Syngenta started investigating hybrid wheat breeding in 2010, and in 2014 it proved the concept could be successful. Since then it has focused on the purity process, trials and scaling up seed production, with 80,000 breeding lines developed each year – only one or two of which might make it to market.
Conventional breeding is delivering a yield increase of about 0.5-1% a year, whereas hybrid breeding can boost that to 1.6% by accelerating optimal variety selection, it is claimed.
Using gene markers, scientists can identify varieties which will have required traits at an early stage and predict how different breeding combinations will work.
However, hybrid wheat is not just about improved yields. “With the changing climate and environment, yield stability is just as important,” says Mr Hiles.
Farmers are looking for more robust rooting to give greater tolerance to drought or waterlogging, as well as improved nutrient use efficiencies and competition against weeds and disease.
Scientists are working to better understand how soils respond to change.

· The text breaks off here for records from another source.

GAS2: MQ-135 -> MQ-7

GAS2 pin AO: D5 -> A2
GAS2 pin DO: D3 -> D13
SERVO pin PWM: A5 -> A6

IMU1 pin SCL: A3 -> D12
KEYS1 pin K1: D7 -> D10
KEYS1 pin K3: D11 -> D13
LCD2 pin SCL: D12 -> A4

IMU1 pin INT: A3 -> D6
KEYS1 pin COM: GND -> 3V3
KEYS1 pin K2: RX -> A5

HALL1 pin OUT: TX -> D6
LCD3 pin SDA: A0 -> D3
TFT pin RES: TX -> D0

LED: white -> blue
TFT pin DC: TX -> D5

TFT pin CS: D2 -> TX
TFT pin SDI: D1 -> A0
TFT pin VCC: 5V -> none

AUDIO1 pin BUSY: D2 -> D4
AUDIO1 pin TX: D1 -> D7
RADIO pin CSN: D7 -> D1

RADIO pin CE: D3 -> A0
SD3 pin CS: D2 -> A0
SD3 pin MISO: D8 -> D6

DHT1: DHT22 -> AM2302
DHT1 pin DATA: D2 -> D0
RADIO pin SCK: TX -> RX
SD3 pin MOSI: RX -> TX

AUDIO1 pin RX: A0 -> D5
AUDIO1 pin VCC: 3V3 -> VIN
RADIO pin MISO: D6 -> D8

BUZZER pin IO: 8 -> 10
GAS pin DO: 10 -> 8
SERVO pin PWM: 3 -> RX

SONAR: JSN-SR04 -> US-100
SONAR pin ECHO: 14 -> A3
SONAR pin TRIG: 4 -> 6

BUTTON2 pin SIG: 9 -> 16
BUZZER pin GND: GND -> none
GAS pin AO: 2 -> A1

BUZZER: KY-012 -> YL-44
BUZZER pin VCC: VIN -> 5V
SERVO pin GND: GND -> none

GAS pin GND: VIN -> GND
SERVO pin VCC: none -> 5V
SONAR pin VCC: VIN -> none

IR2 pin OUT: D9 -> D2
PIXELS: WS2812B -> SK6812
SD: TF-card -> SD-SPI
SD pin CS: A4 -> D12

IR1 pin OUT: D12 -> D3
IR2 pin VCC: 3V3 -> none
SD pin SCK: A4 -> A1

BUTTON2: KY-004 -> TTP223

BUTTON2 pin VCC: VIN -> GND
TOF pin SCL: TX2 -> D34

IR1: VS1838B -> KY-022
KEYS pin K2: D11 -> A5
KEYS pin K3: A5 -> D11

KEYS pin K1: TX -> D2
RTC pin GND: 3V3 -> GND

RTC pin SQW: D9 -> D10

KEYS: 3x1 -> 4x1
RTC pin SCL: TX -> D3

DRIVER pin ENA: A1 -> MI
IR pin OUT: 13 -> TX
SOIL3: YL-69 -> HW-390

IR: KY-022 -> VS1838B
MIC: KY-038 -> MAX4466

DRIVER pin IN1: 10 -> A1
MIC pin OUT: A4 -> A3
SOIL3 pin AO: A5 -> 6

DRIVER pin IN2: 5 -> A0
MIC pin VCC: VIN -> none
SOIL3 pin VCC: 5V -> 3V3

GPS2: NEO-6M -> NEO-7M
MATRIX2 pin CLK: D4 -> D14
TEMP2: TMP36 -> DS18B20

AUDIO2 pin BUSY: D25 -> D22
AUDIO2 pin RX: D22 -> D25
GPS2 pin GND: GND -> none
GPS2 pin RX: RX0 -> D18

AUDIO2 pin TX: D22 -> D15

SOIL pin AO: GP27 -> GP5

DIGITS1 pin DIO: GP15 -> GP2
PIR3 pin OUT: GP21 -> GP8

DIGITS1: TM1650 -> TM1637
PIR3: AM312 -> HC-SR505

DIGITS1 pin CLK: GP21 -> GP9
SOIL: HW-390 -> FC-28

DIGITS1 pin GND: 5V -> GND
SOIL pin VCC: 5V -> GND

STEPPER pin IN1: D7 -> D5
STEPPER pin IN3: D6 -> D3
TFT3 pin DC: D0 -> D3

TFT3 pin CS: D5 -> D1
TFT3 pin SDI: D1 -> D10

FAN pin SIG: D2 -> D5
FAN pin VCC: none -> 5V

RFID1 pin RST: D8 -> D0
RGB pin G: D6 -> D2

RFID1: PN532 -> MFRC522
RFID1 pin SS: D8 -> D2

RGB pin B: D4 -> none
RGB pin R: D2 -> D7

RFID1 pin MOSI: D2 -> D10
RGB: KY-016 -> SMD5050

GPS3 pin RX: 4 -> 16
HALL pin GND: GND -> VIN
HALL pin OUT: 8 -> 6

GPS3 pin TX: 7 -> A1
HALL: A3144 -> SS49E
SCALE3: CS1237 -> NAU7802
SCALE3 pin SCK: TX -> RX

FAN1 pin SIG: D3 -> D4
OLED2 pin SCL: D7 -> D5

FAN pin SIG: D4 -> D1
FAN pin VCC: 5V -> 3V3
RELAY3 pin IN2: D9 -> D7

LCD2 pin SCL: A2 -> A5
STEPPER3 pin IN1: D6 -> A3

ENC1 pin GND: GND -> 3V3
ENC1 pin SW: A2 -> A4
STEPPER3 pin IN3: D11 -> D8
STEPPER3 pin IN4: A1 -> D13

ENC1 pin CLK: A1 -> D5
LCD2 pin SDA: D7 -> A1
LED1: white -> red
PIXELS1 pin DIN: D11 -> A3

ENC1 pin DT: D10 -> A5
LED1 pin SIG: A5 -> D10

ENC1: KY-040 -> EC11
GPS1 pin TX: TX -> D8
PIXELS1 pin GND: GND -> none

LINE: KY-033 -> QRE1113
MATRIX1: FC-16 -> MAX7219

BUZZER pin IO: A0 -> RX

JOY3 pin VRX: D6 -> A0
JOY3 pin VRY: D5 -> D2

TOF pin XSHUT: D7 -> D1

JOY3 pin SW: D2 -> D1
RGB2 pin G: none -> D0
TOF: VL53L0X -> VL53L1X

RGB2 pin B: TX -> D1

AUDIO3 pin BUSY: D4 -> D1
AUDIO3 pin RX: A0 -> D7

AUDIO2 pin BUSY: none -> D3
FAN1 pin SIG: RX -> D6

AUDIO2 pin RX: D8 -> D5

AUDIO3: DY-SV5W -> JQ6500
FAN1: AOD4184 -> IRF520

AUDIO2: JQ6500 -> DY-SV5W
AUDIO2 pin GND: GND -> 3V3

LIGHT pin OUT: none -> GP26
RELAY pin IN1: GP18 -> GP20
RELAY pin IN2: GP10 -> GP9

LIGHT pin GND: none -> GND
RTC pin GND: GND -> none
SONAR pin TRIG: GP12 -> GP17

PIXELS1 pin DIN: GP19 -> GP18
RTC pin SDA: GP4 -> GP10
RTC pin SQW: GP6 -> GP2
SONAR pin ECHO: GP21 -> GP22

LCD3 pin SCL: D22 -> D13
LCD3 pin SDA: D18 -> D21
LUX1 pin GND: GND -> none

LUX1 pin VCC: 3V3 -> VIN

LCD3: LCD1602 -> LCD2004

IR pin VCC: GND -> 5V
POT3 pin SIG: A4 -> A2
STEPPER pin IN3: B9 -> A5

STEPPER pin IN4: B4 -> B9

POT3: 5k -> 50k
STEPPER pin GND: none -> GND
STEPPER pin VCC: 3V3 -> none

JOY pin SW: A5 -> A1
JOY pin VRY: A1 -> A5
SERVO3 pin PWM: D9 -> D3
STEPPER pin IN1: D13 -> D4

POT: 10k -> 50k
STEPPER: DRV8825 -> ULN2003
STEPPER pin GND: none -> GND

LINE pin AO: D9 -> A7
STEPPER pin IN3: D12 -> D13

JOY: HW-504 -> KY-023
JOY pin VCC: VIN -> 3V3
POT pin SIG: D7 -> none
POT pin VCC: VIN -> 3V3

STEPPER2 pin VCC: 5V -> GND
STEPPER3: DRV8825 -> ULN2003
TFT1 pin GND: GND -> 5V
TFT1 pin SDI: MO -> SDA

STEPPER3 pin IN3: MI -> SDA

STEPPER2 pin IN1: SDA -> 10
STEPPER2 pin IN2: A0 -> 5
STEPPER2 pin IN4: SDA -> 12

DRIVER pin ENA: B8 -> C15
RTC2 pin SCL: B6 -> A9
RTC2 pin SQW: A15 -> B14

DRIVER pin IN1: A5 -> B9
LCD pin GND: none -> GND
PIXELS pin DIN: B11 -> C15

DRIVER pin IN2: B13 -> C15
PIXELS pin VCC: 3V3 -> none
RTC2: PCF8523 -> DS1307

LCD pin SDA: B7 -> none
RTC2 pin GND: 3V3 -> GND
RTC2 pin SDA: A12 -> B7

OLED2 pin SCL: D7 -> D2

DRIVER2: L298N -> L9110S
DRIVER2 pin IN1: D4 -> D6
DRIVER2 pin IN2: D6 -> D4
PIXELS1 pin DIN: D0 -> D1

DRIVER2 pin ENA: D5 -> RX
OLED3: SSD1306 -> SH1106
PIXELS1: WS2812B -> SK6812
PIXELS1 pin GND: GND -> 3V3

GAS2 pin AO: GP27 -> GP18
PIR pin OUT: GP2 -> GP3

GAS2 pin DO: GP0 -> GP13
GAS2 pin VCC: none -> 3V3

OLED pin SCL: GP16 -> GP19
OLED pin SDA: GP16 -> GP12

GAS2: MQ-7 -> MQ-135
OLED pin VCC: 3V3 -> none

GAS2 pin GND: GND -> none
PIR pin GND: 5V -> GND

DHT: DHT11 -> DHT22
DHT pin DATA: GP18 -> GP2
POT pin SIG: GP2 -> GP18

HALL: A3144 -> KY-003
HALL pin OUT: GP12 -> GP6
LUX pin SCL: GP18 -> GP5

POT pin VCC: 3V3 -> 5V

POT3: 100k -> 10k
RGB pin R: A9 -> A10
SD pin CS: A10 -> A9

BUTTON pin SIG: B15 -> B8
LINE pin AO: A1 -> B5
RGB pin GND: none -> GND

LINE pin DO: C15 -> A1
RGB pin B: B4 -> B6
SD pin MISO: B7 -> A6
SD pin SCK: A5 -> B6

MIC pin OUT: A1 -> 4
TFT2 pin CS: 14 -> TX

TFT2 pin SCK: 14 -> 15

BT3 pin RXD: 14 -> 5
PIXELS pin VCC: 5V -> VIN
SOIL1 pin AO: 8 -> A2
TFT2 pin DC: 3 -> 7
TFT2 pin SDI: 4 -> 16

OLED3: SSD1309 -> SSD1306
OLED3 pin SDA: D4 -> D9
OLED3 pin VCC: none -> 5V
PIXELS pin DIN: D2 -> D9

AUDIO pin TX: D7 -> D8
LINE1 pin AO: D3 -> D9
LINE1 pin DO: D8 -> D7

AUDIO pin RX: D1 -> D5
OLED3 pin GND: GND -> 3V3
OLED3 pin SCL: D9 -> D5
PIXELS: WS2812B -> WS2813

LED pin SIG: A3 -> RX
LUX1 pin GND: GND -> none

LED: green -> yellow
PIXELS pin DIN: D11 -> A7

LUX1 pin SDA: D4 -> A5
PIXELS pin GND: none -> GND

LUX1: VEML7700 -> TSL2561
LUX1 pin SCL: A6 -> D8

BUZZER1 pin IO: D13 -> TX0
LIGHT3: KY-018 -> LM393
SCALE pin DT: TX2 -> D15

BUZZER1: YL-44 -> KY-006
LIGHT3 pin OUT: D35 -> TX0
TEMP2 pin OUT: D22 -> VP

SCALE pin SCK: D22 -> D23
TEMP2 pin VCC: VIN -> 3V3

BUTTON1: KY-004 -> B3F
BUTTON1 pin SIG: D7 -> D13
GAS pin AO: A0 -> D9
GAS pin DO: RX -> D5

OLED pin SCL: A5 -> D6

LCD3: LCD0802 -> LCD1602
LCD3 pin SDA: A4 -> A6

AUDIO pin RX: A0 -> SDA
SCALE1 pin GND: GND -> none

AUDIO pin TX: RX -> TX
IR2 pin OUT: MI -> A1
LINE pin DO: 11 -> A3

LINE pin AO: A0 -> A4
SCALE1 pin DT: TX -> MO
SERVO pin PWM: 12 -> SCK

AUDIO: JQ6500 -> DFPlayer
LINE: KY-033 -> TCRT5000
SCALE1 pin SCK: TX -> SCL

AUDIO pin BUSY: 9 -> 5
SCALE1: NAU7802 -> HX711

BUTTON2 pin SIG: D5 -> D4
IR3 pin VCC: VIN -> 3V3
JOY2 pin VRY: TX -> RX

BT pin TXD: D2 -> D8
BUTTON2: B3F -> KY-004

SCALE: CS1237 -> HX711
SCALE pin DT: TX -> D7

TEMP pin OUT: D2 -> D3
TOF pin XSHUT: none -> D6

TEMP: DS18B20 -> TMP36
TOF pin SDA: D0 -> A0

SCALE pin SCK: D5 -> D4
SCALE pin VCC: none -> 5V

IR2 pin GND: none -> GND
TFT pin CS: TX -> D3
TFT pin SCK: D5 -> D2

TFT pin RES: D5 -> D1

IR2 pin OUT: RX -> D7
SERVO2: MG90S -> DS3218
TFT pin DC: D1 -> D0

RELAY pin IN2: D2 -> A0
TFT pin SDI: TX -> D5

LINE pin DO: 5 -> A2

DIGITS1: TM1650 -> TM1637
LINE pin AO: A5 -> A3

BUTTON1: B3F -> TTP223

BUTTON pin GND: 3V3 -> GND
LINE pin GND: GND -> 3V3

For example, research as part of the Soil Security Programme has looked at peat management in the Fens which is a particularly fragile area, with soils disappearing at a rate of 1-2cm per year.
Scientists have found that by raising the water table to 50cm below the surface reduced carbon dioxide emissions by 60 per cent while maintaining yield.
Work is also underway to find out how farmers can harness the benefits provided by naturally occurring soil organisms such as mycorrhizal fungi.
PhD student George Crane is studying interactions between cover crops and so-called arbuscular mycorrhizal fungi with funding from ADHB and the AgriFood Charities Partnership.
He hopes that the work will result in useful advice for farmers on how they can tailor their rotations and chemical use to boost growth of mycorrhiza to have a positive impact on crop yields and soil health.
The National Trust has recently invested in robotic weed mapping on its 600-hectare organic farm in Cambridgeshire.
The robot ‘Tom’ created and owned by the Small Robot Company has been trialled on the Wimpole Hall Estate farm and will now be used on a 20ha area to map broadleaved weeds.
Farm manager Callum Weir says it is an exciting project which would see ‘Tom’ create maps of the exact location of broad-leaved weeds in 20ha of organic wheat. This data would then aid management decisions for example where to use strategic roguing or harrowing or highlight areas that may benefit from a fertility building ley.
Next year, a second robot called ‘Dick’ will be trialled at the farm that will locate weeds and kill them using an electric probe, designed by Rootwave.
Other future developments are even more exciting, says Mr Weir. These could include deeper understanding or the health of plants, but there are also potential environmental gains that future developments could bring.
“In the future the robot may be able to let me know when and where I need to stop inter-row weeding for ground nesting birds. Or it could tell me where rare arable flora is so I can be sure that I don’t weed it out.” It may also be able to survey farmland birds, he added.
With the robot weighing just 150kg it is no danger to soil health too, he said.
“It gives us the ability to understand what is in in the field to a much more precise detail. It will help us be more profitable and help us deliver for nature too.”